Market Price of Common Shares
The trading price of the Company’s common shares is likely to be significantly affected by short term changes in mineral prices or in its financial condition or results of operations as reflected in its quarterly earnings reports. Other factors unrelated to the Company’s performance that may have an effect on the price of the common shares include the following: the extent of analytical coverage available to investors concerning the Company’s business; the lessening in trading volume and general market interest in the Company’s securities (which may affect an investor’s ability to trade significant numbers of common shares); and the price of the common shares and size of the Company’s public float (which may limit the ability of some institutions to invest in the Company’s securities).
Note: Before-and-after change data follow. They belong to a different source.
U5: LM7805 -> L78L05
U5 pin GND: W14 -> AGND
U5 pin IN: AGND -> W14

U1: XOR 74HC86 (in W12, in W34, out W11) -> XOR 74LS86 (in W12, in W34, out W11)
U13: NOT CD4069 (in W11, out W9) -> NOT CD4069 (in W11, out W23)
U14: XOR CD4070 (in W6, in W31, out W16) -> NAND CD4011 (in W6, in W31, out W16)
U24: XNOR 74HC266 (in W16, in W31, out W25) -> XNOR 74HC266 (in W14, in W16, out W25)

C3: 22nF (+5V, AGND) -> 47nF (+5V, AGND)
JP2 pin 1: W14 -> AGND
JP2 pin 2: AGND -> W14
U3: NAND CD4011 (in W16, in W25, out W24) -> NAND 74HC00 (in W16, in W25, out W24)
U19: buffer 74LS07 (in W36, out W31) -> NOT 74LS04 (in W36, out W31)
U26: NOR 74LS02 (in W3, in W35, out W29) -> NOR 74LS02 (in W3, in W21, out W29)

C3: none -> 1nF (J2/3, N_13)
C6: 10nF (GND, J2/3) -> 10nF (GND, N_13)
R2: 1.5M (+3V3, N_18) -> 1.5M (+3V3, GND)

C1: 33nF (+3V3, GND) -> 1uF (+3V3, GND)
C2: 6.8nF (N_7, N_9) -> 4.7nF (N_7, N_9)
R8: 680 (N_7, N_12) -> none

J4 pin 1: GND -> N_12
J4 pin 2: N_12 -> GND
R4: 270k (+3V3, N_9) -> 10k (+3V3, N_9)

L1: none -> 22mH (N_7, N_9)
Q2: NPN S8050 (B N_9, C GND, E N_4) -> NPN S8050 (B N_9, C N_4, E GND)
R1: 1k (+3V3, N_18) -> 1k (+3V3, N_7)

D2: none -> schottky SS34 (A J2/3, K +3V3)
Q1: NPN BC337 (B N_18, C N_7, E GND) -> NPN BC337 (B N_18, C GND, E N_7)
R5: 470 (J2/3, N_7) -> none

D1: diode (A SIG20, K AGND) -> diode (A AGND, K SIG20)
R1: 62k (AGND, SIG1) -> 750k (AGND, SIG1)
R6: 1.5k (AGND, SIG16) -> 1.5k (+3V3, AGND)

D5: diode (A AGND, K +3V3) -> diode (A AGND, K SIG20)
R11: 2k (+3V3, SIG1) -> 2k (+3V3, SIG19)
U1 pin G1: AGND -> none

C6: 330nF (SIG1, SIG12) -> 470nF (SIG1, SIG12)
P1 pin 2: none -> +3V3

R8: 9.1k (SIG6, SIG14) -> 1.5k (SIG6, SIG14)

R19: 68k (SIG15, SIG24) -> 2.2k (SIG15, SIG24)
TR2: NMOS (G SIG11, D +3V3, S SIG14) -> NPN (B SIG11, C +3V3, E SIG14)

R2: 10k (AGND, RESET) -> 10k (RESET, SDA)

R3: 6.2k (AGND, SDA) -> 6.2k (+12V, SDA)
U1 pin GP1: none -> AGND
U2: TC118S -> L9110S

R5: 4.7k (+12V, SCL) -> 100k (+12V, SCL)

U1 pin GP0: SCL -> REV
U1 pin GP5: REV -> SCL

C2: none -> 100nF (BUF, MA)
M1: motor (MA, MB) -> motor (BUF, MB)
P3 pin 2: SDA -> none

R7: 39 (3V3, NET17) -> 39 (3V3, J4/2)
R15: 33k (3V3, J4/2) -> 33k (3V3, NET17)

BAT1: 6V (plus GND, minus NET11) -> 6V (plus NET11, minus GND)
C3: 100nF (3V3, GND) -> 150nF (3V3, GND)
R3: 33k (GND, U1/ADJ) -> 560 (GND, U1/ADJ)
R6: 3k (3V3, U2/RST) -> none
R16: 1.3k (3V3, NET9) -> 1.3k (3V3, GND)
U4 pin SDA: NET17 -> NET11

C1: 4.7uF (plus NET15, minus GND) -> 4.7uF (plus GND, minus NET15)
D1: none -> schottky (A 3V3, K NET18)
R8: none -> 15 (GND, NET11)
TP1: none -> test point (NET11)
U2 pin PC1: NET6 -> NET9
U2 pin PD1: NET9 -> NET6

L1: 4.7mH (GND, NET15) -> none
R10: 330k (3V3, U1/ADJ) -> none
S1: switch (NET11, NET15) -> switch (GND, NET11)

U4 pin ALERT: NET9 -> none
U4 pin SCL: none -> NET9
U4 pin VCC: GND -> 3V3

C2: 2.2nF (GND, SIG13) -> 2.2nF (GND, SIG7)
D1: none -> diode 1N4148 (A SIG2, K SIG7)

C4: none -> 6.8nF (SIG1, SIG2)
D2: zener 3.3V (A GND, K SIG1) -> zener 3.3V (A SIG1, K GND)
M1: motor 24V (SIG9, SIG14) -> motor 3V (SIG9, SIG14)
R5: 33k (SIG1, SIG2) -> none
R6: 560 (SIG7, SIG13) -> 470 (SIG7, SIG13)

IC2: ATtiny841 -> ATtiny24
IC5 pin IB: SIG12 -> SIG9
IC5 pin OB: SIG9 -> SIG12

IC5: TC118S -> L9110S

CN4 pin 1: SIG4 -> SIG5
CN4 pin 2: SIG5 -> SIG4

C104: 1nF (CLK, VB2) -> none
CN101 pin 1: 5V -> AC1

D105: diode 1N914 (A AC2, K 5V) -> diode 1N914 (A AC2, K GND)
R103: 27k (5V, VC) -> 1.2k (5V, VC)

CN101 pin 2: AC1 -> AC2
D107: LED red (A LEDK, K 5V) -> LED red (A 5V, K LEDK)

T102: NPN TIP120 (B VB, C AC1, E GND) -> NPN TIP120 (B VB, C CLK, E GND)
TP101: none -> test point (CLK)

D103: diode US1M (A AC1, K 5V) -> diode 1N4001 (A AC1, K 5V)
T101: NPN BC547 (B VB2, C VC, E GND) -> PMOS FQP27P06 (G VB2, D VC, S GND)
As a result of any of these factors, the market price of the common shares at any given point in time may not accurately reflect the Company’s long term value. Securities class action litigation often has been brought against companies following periods of volatility in the market price of their securities. The Company could be the target of similar litigation. Securities litigation could result in substantial costs and damages and divert management’s attention and resources.
Dilution to Common Shares
During the life of the Company’s outstanding common share purchase warrants, as well as options and other rights granted or assumed by the Company, if any, the holders are given an opportunity to profit from a rise in the market price of the common shares. The Company’s ability to obtain additional financing during the period such rights are outstanding may be adversely affected and the existence of the rights may have an adverse effect on the price of the common shares. The holders of common share purchase warrants, options and other rights of the Company may exercise such securities at a time when the Company would, in all likelihood, be able to obtain any needed capital by a new offering of securities on terms more favourable than those provided by the outstanding rights.
The increase in the number of common shares in the market and the possibility of sales of such shares may have a depressive effect on the price of the common shares. In addition, as a result of such additional common shares, the voting power of the Company’s existing shareholders will be diluted.
Future Sales of Common Shares by Existing Shareholders
Sales of a large number of common shares in the public markets could decrease the trading price of the common shares and impair the Company’s ability to raise capital through future sales of common shares.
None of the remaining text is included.